Plus qu’un banal «road trip» au cœur de la Corée, cette course va être un moyen pour Kim Man-Seob de prendre conscience du véritable état de son pays, témoin de violentes répressions sans cesse masquées et détournées par la propagande télévisuelle massive du régime dictatorial.
Si l’on se fie à son affiche, mettant en scène Song Kang-ho tout sourire au volant de son taxi, A Taxi Driver pourrait faire penser à un feel-good movie. C’est bien l’intention première du réalisateur Jang Hun, qui instaure une ambiance légère et joviale dans le premier tiers du film, à grand renfort d’une palette de couleurs vives, passant par le vert du taxi de Kim Man-Seob jusqu’au jaune éclatant de sa tenue de travail. Cette légèreté de ton est également due au jeu d’acteur de Song Kang-ho, qui incarne ce personnage qui se caractérise par une naïveté attachante et un égoïsme presque innocent, rappelant ses interprétations dans Memories of Murder ou encore The Host.
Le ton du film change radicalement lorsque Kim Man-Seob et Hinzpeter découvrent l’ampleur de la situation à Gwangju. Bien loin du discours tenu par les chaînes d’information nationales, c’est l’horreur de la répression et ses conséquences désastreuses pour la population dont ils sont témoins. Les nuances de vert et de jaune propres à Séoul se transforment inévitablement en grands éclats gris orangés, Gwangju n’étant plus que flammes et fumées.

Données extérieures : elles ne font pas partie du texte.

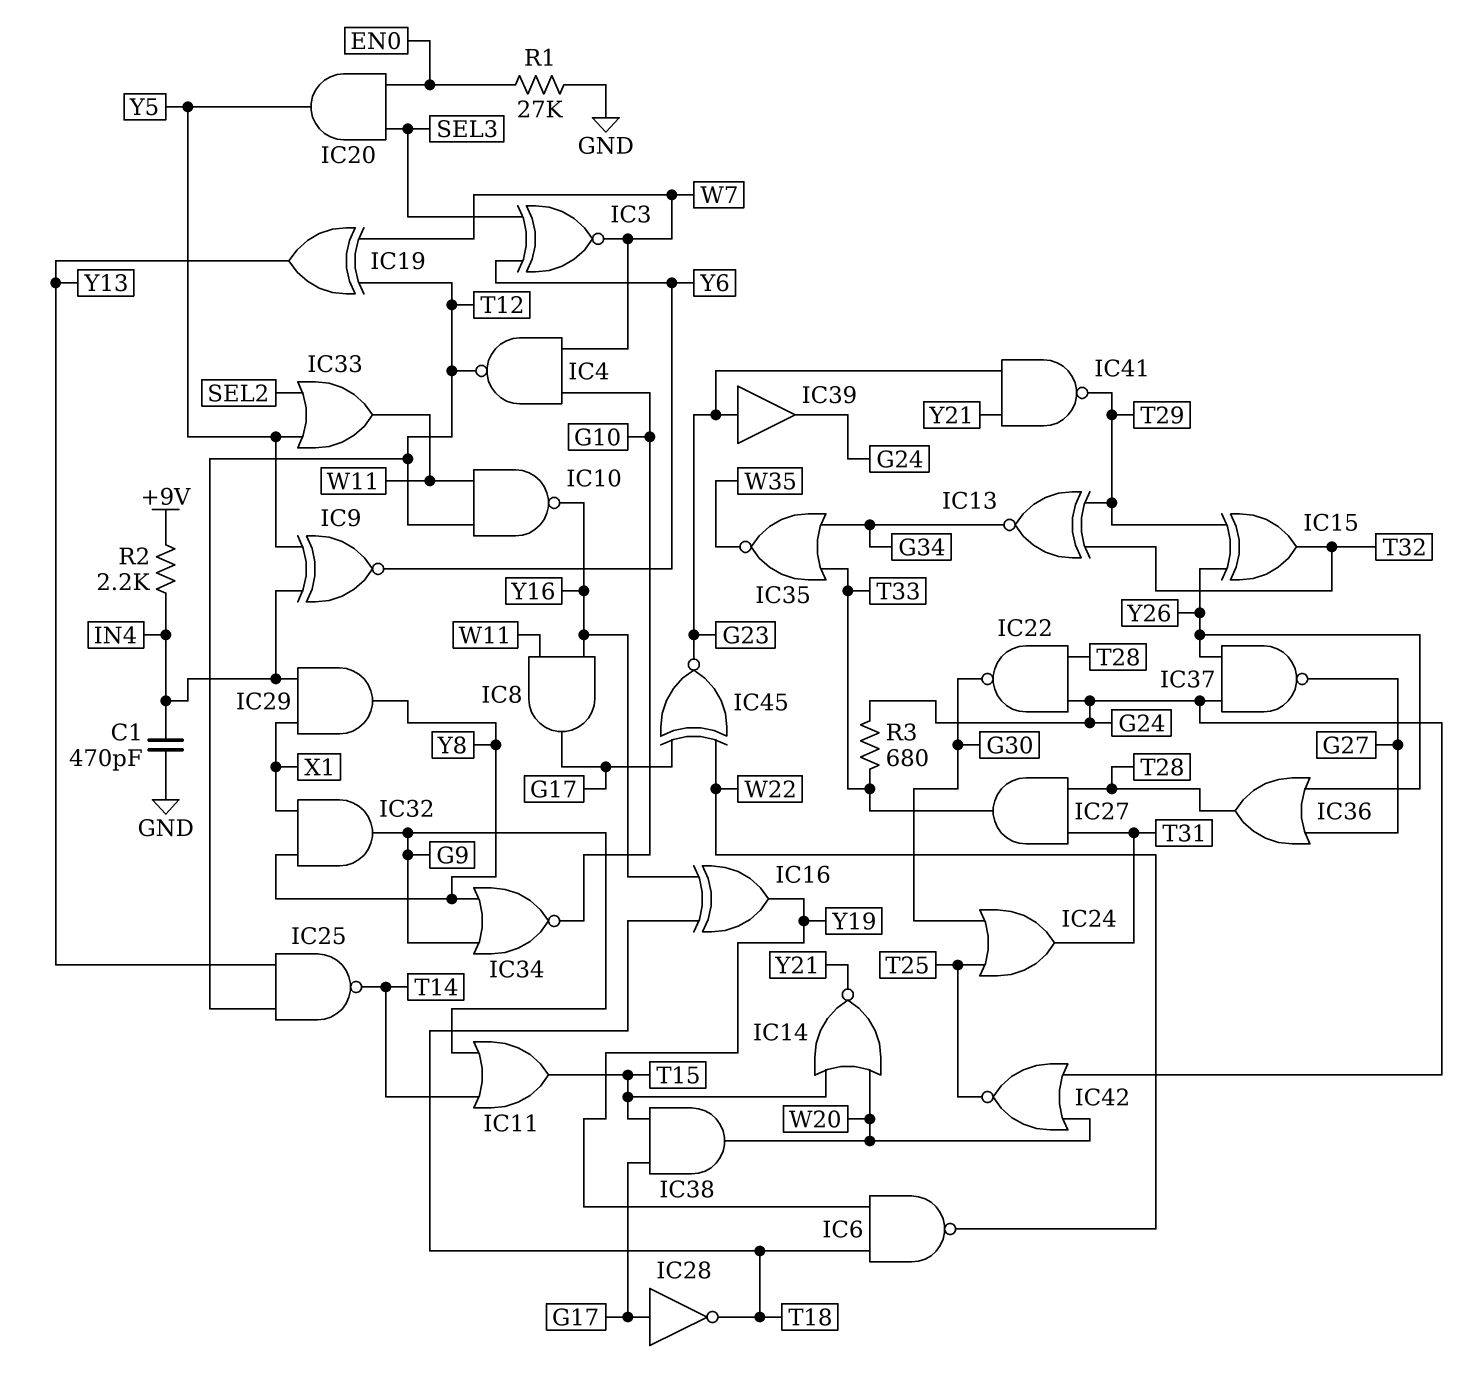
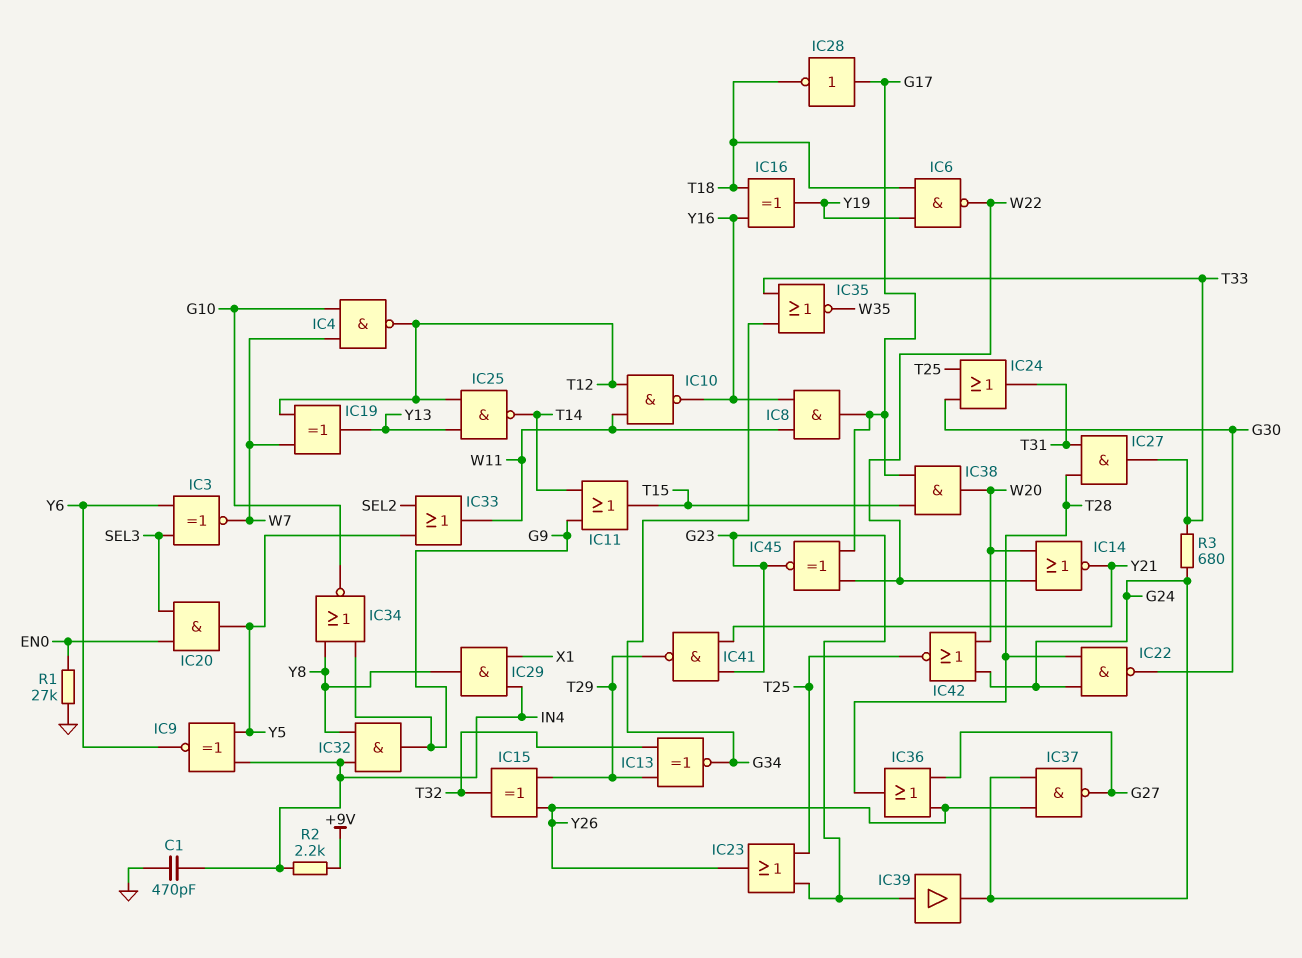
IC14: NOR (in T15, in W20, out Y21) -> NOR (in W20, in W22, out Y21)
IC23: none -> OR (in G23, in T25, out Y26)
IC32: AND (in X1, in Y8, out G9) -> AND (in IN4, in Y8, out G9)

C’est toute la singularité du cinéma coréen que de naviguer entre les genres, quitte à désorienter le spectateur afin de mieux le surprendre. A Taxi Driver en est l’exemple parfait, lorsqu’il arrive à déconstruire l’ambiance auparavant installée pour nous plonger directement au cœur de l’horreur des manifestations. Le changement s’opère également dans l’écriture des personnages, et plus particulièrement celui de Kim Man-Seob, sans qui Hinzpeter n’aurait jamais pu dévoiler au monde entier la vérité à propos de la situation en Corée du Sud. Il va prendre conscience de la maladie qui ronge son pays et fera fi de son égoïsme afin de changer le cours de l’histoire à l’aide de son précieux taxi et de ses collègues chauffeurs.
A Taxi Driver est un film fort et important, qui réussit le périlleux exercice de naviguer entre les genres sans jamais perdre de vue le message qu’il souhaite transmettre. De par la force des thèmes qu’il aborde, il en devient une œuvre puissante et aboutie et confirme que le cinéma coréen est un cinéma qui mérite d’être découvert et distribué à l’international.